Asquith and other members of his Cabinet were in fact convinced of the probable need to deal separately with Ulster. The two leading proponents of some form of special treatment for the North were also the two most controversial and gifted members of the Cabinet, David Lloyd George and Winston Churchill; they were joined by the less gifted and certainly less enthusiastic Chief Secretary for Ireland, Augustine Birrell. As early as August 1911 Birrell was privately toying with the notion of county option and temporary exclusion - a proposal which would be laid before the opposition parties (by Lloyd George) only in February 1914.
39
Birrell was directly acquainted, and on a day-to-day basis, with the powerful realities of Unionist intransigence, while Churchill (whose father, Lord Randolph, had been an outspoken advocate of Ulster) and Lloyd George (a Non-Conformist) had family and religious motives for their concern. Asquith affirmed in September 1913 that he had ‘always thought (and said) that, in the end, we should probably have to make some sort of bargain about Ulster as the price of Home Rule’ - but a combination of his rather vapid interest in the entire question along with a natural desire to identify with the majority case in any Cabinet discussion meant that in practice he was a highly uncertain exclusionist.
40
When, on 6 February 1912, Churchill and Lloyd George presented their Cabinet colleagues with a plan to exclude the Unionist counties of Ireland from Home Rule, they achieved some support - but were eventually voted down by a majority which included the Prime Minister.
41
Nevertheless, the essential point should not be lost: that there was considerable support in the Liberal Cabinet for exclusion - even in February 1912, two months before the introduction of the Home Rule Bill. The Gladstonian purists were led by Lord Crewe and Lord Loreburn, and carried the day, but the exclusionists numbered, beyond those already mentioned, Haldane, Hobhouse and - for at least the first part of the cabinet debate - Asquith.
42
Given that Carson and Bonar Law were demonstrably not irrevocable militants, and given the presence of an exclusionist lobby within the Liberal Cabinet (a lobby which grew as the months passed), some form of constitutional settlement was clearly not beyond the bounds of credibility. In fact it is possible, on the basis of the evidence presented, to go further than this, and to suggest that the best chance for Home Rule - the Home Rule moment - came and went in the spring of 1912. The last sections of this essay are therefore devoted to considering the form of such a settlement, and its broader consequences.

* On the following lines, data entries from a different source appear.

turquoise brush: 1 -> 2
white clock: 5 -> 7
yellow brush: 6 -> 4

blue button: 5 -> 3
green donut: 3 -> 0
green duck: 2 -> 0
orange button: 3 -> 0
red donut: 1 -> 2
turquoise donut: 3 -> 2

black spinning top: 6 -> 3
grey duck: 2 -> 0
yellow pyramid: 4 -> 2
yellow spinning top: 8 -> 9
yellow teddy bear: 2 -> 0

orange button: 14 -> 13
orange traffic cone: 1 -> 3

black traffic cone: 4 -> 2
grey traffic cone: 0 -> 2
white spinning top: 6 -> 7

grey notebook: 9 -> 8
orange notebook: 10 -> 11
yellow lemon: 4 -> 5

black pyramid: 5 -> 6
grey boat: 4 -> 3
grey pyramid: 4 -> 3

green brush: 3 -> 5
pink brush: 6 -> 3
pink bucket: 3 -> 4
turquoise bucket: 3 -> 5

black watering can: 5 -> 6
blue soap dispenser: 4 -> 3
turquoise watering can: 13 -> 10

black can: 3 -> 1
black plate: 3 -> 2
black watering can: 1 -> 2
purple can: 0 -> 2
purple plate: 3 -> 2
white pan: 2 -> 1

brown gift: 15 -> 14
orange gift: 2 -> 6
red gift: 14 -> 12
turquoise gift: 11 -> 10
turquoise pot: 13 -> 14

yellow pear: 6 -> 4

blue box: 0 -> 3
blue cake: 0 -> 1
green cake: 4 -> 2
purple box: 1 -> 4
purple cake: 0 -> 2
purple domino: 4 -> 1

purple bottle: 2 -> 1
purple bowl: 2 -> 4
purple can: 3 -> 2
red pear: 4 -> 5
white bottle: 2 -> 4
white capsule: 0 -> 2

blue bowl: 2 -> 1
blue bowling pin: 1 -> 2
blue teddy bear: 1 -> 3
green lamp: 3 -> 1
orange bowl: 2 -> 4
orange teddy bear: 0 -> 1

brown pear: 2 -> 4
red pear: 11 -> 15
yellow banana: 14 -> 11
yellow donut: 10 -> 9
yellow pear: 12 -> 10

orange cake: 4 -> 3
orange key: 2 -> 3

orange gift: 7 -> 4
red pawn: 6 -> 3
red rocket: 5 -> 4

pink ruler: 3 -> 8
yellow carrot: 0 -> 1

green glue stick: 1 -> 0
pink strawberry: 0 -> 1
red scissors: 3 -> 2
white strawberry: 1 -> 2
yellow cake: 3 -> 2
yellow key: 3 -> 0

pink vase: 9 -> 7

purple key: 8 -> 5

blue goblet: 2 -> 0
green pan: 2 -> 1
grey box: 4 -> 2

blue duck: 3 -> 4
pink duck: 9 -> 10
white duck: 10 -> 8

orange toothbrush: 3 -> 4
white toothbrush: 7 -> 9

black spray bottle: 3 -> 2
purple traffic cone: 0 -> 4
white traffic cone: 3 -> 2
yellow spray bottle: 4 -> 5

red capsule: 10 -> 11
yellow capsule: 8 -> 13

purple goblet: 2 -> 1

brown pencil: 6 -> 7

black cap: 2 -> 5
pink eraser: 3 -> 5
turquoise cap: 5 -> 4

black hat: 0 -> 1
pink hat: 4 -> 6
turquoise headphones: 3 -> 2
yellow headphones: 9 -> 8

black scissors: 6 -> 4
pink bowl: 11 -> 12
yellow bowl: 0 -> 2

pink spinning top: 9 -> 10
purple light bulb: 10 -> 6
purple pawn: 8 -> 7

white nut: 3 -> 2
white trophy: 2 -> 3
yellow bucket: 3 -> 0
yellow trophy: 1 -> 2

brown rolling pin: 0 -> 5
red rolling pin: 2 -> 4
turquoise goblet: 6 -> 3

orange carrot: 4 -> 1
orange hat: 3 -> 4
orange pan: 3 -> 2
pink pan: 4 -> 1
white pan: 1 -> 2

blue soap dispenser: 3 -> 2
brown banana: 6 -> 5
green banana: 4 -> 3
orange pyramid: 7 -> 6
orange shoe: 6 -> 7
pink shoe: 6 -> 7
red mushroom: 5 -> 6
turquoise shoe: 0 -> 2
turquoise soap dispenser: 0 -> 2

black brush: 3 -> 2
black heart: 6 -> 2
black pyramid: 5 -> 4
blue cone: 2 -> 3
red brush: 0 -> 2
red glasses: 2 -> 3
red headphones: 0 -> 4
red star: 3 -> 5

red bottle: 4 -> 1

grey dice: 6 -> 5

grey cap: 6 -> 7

Interpreting the Third Home Rule Bill
Before a description of the likely state of Ireland under Home Rule can be hazarded, the details of Asquith’s measure, and the nature of the administrative devolution which it proposed, should be defined.
43
As will be evident from the earlier discussion, the Bill treated Ireland as a whole, though there were certainly numerous safeguards designed to address the more urgent Ulster Unionist fears. The initial clauses of the Bill dealt with the new, bicameral Irish legislature, and with its relationship to the imperial Parliament at Westminster. Although there was to be a vestigial Irish presence at Westminster (42 members as opposed to the existing 103), the focus of Irish parliamentary representation was to be shifted to a new House of Commons in Dublin, with 164 members elected for five years, and a nominated Senate, with 40 members. In addition provision was made for the creation of a responsible executive. It was calculated that the Unionists would probably win around 39 of the 164 seats in the Irish Commons, and perhaps 10 of the 42 Westminster seats; but (at least in the short term) they possessed another political resource in the Senate, which was initially to be nominated by the London government. Redmond, the Irish party leader, was certainly clear that the purpose of nomination was ‘to secure inclusion from the first of valuable elements in the public life of Ireland which might be excluded by election on strictly party lines’ - a comment which was probably directed to the southern Unionists, who were too thinly spread to exercise a significant electoral influence.
44
The new body was to be subordinate to Westminster, and Asquith in fact emphasised ‘the overriding force of Imperial legislation, which can at any time nullify, amend, or alter any Act of the Irish Parliament’.
45
Aside from this general assertion of imperial ascendancy, there were specific areas which were defined in the Bill as being beyond the authority of the new legislature: these included the crown, the making of peace or war, the army and navy, foreign and colonial relations, honours, the coinage, trade marks and certain aspects of foreign trade and navigation. There were in addition areas, known as the ‘reserved services’, which were excluded from the Home Rule Bill on a provisional basis: these matters included land purchase, pensions, national insurance, tax collection, the Royal Irish Constabulary, and the regulation of the Post Office Savings Banks, Trustee Savings Banks and friendly societies. There was also an expansive prohibition on legislation which would discriminate either in favour of, or against, any form of religious practice. In particular the Parliament was prevented from legislating to ‘make any religious belief or religious ceremony a condition of the validity of any marriage’.
46
Although much of the rest of the Bill was Gladstonian in origin, this restriction was a novelty, designed to address Protestant fears concerning the recent Papal decree,
Ne Temere
, and its effect on mixed marriages; as an emollient, it was however peculiarly ineffective. Aside from this range of permanent and provisional exclusions, and the particular ban on religious discrimination, there was a further brake on the Irish Parliament’s freedom in the shape of the royal veto. The head of the Irish executive under the proposed Home Rule scheme, as indeed under the Union, was the lord lieutenant; and though this office was redefined along slightly more popular lines (it was now open to all religions, and was removed from the arena of British party politics), it was also empowered with both a suspensory authority over Irish legislation, and the right of veto - both to be exercised according to instructions supplied by London.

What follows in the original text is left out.